Freshwater Dip: Provides temporary relief for Brooklynella, Flukes & "Black Ich", Marine Velvet disease (Amyloodinium); possibly even Ich & Uronema marinum (both unproven). Can be used to confirm the presence of Flukes.

How To Treat - Fill a bucket with RODI water, and use a heater to match the temperature to the water the fish is coming from. Aerate the water heavily for at least 30 minutes prior to doing the dip, then discontinue aeration while performing the dip. Fish aren’t overly pH sensitive for short durations like this, but you can squirt a little tank water into the dip just before the fish goes in to help bring it up.

Place the fish in the freshwater (FW) dip and observe closely. It is not unusual for them to freak out a little at first. Also, tangs are notorious for “playing dead” during a FW dip. The important thing is to watch their gills; they should be breathing heavily at all times during the dip. If breathing slows, it’s time to exit the dip. Dip the fish for no longer than 5 minutes. Multiple dips may be done, but it’s important to give your fish a day to recuperate in-between dips.

For flukes, use a dark (preferably black) bucket so you can see if tiny white worms fall out of the fish (especially out of the gills) at around the 3-4 minute mark. The worms will settle to the bottom, so you can use a flashlight to look for them there as well.

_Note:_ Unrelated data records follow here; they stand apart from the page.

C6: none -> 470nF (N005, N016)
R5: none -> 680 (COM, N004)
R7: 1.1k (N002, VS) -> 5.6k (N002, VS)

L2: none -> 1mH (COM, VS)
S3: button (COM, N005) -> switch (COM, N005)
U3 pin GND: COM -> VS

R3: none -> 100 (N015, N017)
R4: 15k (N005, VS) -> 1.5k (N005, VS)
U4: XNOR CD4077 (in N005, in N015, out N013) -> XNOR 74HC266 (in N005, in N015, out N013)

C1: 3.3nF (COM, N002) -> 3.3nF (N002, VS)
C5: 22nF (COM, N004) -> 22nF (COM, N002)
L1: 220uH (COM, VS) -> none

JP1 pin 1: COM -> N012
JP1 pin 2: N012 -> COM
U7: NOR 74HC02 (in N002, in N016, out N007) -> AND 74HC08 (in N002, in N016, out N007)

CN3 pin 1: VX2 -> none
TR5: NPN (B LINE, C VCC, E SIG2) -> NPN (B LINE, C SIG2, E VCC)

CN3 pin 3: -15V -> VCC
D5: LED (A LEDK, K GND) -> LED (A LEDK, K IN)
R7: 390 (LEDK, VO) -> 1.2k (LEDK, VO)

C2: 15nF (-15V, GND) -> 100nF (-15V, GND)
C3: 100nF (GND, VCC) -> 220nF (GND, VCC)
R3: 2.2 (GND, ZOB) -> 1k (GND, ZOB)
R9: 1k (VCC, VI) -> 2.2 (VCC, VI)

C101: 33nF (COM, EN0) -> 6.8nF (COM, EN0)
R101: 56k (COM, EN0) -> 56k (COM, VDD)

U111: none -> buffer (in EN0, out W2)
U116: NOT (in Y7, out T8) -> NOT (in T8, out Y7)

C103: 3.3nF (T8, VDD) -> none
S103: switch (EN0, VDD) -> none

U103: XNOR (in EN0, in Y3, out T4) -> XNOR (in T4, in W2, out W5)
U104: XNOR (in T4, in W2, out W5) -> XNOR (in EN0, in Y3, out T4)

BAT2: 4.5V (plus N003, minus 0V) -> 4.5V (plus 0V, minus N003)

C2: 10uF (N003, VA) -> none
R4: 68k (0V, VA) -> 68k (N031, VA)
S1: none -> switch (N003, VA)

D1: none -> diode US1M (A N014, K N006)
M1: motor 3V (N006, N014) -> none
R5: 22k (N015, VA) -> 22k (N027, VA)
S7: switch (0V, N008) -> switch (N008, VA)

Pros - Provides temporary relief for a wide range of diseases in a chemical free environment. Can “buy you more time” until a proper treatment can be done.

Cons/Side Effects - Not a permanent “fix” for any disease, as FW dips are not potent enough to eradicate all of the parasites/worms afflicting the fish. Some fish can have an adverse reaction to a FW dip by appearing unable to maintain their equilibrium once returned to the aquarium. If this happens, hold the fish upright (using latex, nitrile or rubber gloves), and gently glide him through the water (to get saltwater flowing through the gills again). It is also a good idea to place the fish in an acclimation box until he appears “normal”.